The Syrian air force is the main advantage the regime has over the rebels. It has afforded the regime substantial firepower and logistic capabilities, providing for the support of far-flung, isolated outposts. Without the air force, the battle would tip more swiftly in favor of the rebels.
At the start of the conflict, the Syrian air force consisted of some 400 fixed-wing combat aircraft and an estimated 200 helicopters of various types, at least on paper. Initially, the regime mainly relied on helicopters to provide fire support against the rebels. But as the conflict intensified, virtually the entire force became involved in the fight.
Combat and Logistics
In recent months, the Syrian air force has greatly accelerated its tempo of operations to match the rising intensity of rebel operations. It has deployed a large assortment of fixed-wing combat aircraft along with a wide variety of ordnance, including blast-fragmentation, cluster and incendiary munitions. The lack of precision-guided munitions in the Syrian air force inventory has often forced the loyalist aircraft to fly low and slow to improve their accuracy.
Significant improvements in rebel air defense capabilities, however, have forced the Syrian air force to fly at higher altitudes and to use flares extensively to counter the widely dispersed man-portable air-defense systems, which the rebels have used with 14.5 mm and 23 mm anti-aircraft weapons to steadily degrade the Syrian air force. For example, on Feb. 15 at least two aircraft (the rebels claimed more) were brought down by rebel fire over Syria. Attrition is not the Syrian air force's only concern: The rebels also are intensifying their effort to strike regime air bases.
Still, the regime has continued to mount heavy airstrikes on the rebels despite its air force's considerable losses, trying to punish villages or towns suspected of harboring rebel units. Multiple instances of civilian casualties have been recorded involving the use of indiscriminate and often improvised ordnance, such as the well-known "barrel bombs." The government apparently hopes civilians will turn against the rebels since the rebels' presence draws reprisal strikes on civilians by the air force, though the use of improvised ordnance could also mean the government is running out of standard ordnance. So far, the deterrence campaign does not appear to have had much of an effect, though numerous residents of Aleppo have complained that fighting between the government and rebels has destroyed their city and limited their access to foodstuffs.

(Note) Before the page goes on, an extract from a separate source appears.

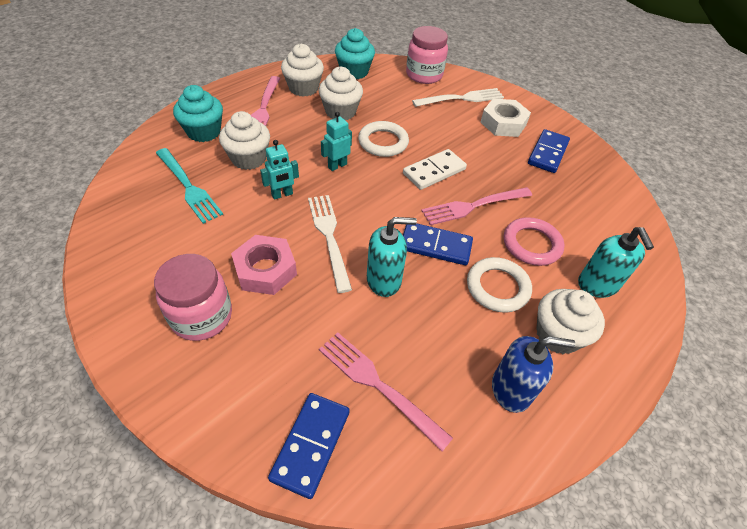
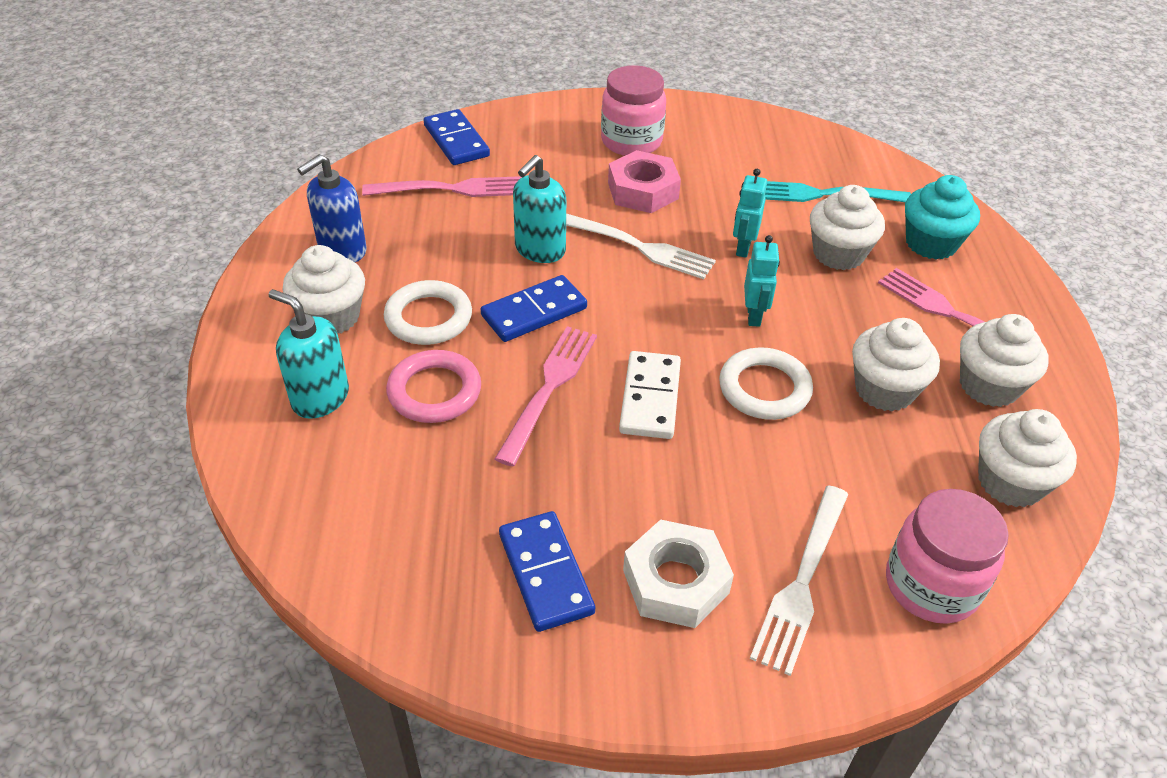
camera: 135 degrees right, 5 degrees down
(354, 72) = (1010, 482): turquoise cupcake -> white cupcake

The advantage the air force offers the regime extends beyond combat operations. Before the civil war, the regime maintained a significant inventory of transport helicopters and airplanes. The loyalists have relied extensively on the logistical capabilities offered by such aircraft to avoid rebel ambushes and roads mined with improvised explosive devices and also to supply besieged government forces in remote outposts. In one such case, Minakh Air Base has remained isolated deep behind rebel lines in Aleppo governorate for many months now. Surrounded and under continuous attack, the regime troops would certainly have collapsed by now had the air force not been able to maintain a steady (albeit dwindling) supply line through airdrops.
Given the importance of the air force to the loyalist war effort, the regime has made considerable efforts to maintain it as much as possible. This has forced al Assad to turn to foreign allies. Russia, for example, has played a key role in supplying parts and refurbishing aircraft, something demonstrated in the highly publicized attempt by Moscow to deliver refurbished Syrian air force Mi-24 gunships to Syria.
Iran has gone to even greater lengths in its support for the Syrian regime. Tehran has reportedly opened up its inventory of retired Su-22 attack aircraft to the Syrian regime. Syria allegedly has cannibalized this inventory for spare parts, engines and even airframes to maintain the operational tempo of Syria's Su-22 fleet. Similarly, Iran and Syria reportedly have explored the possibility of having Syria send a batch of its aircraft engines to Iran for maintenance. Given that there is clear evidence of continued high-level support for the Syrian regime by Iran (including the transfer of weapons and munitions), these reports could well be true. Indeed, a Stratfor source has indicated that Hossam Khosh Newes, an Iranian official killed Feb. 13 while traveling from Syria to Lebanon, was in fact an Islamic Revolutionary Guard Corps official directly implicated in the Iranian assistance program to Syria's air force. Since the Iranians recognize the importance of Syria's air force to the regime, Tehran will continue to invest considerable efforts in sustaining it.
Despite Iranian and Russian support, the Syrian air force's current rate of attrition combined with rebel seizures of airfields suggest the air force will continue to see its capabilities degraded as the conflict progresses.